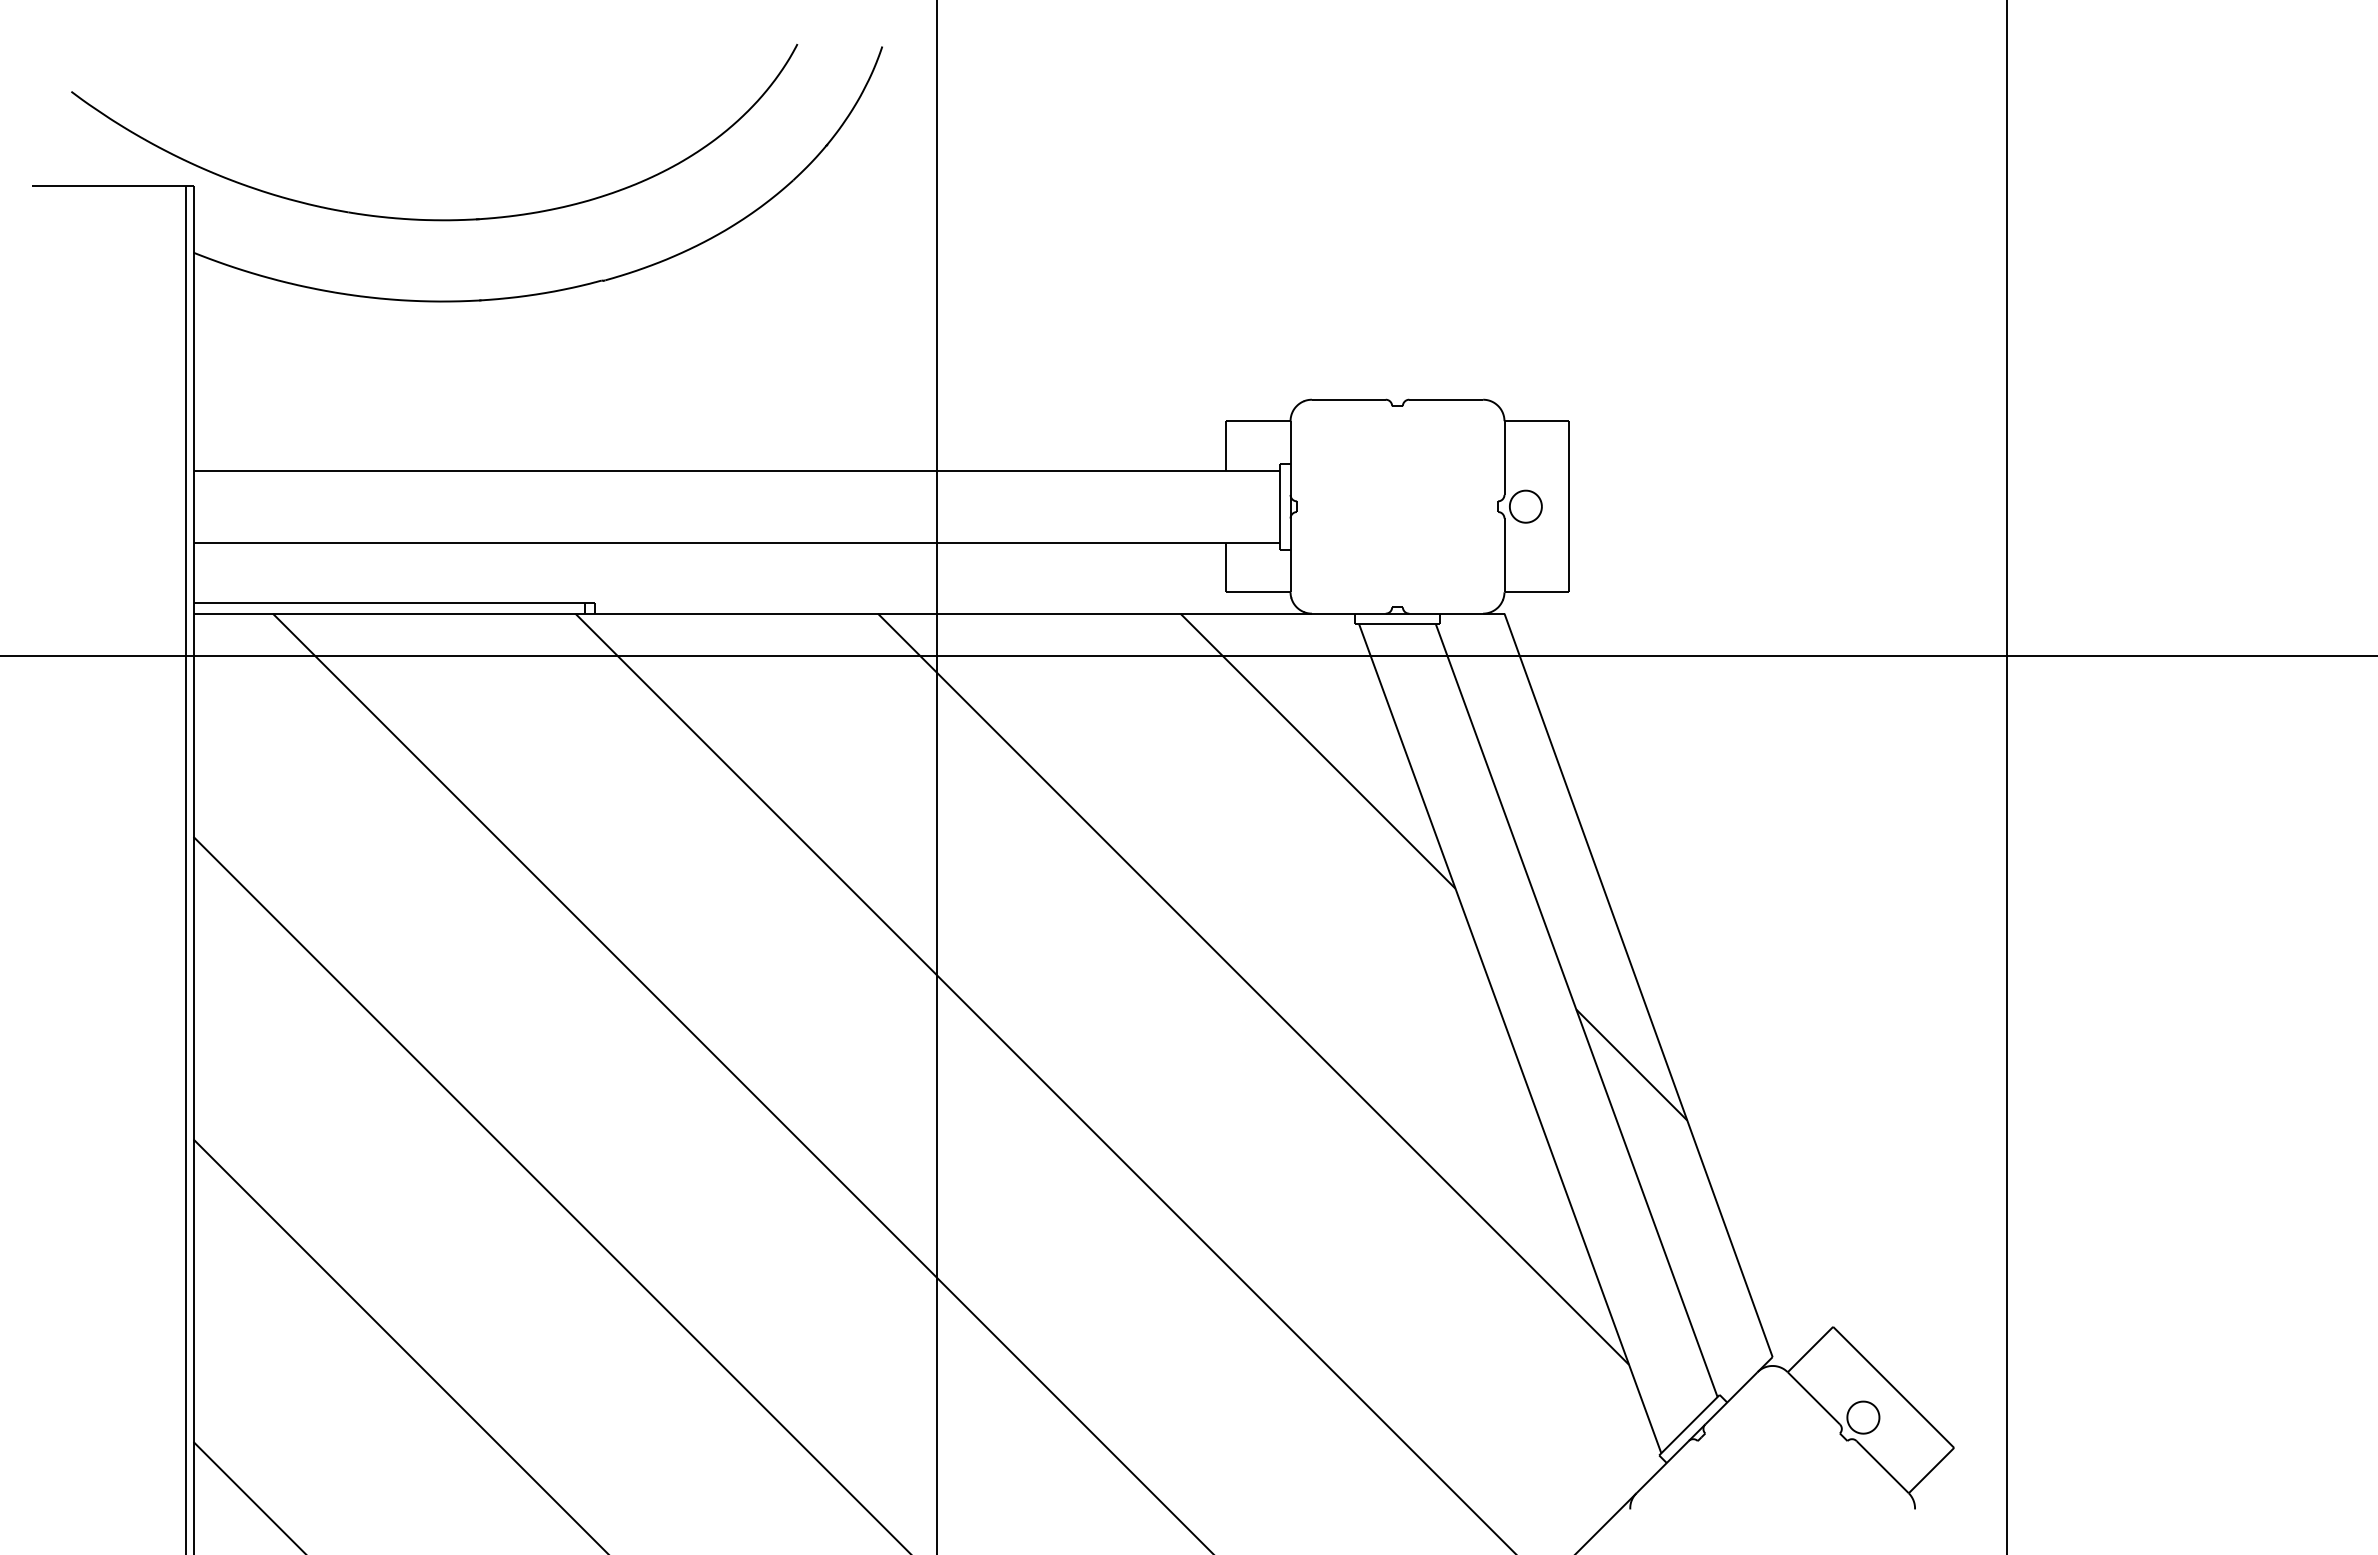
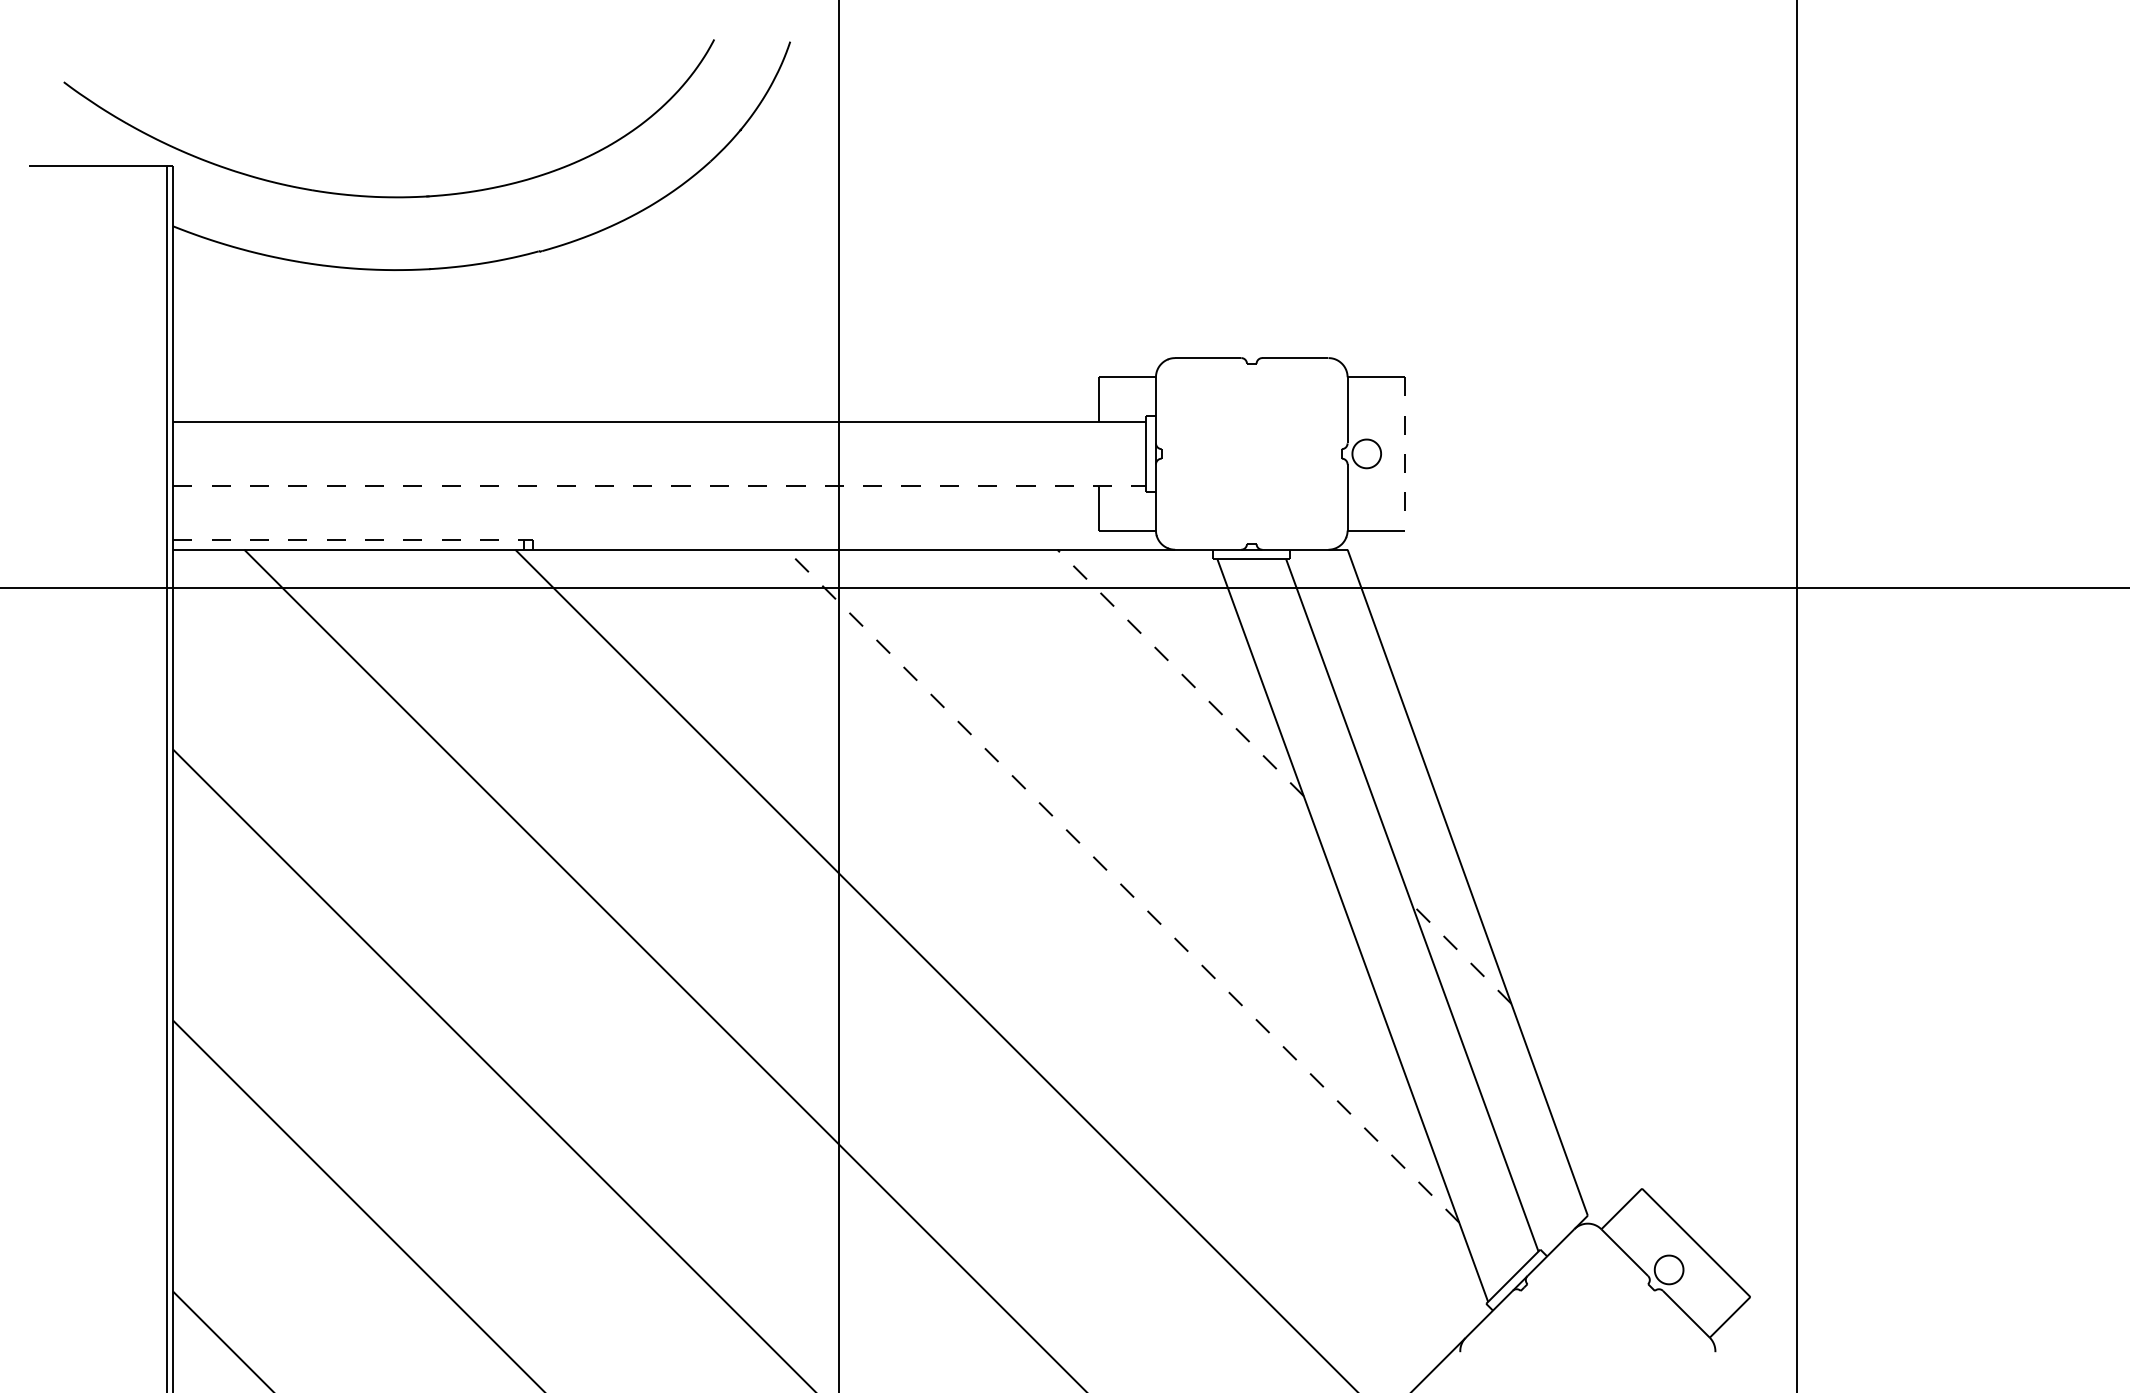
line: (1569, 506) -> (1405, 453), solid -> dashed
line: (736, 543) -> (659, 486), solid -> dashed
line: (389, 603) -> (348, 540), solid -> dashed
line: (1317, 750) -> (1180, 672), solid -> dashed
line: (1253, 989) -> (1122, 886), solid -> dashed
line: (1631, 1064) -> (1461, 953), solid -> dashed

**Required action**
Up to and including the last line above, starting with the line that contains "line: (389, 603)", return each line exactly and nothing else.

**Written response**
line: (389, 603) -> (348, 540), solid -> dashed
line: (1317, 750) -> (1180, 672), solid -> dashed
line: (1253, 989) -> (1122, 886), solid -> dashed
line: (1631, 1064) -> (1461, 953), solid -> dashed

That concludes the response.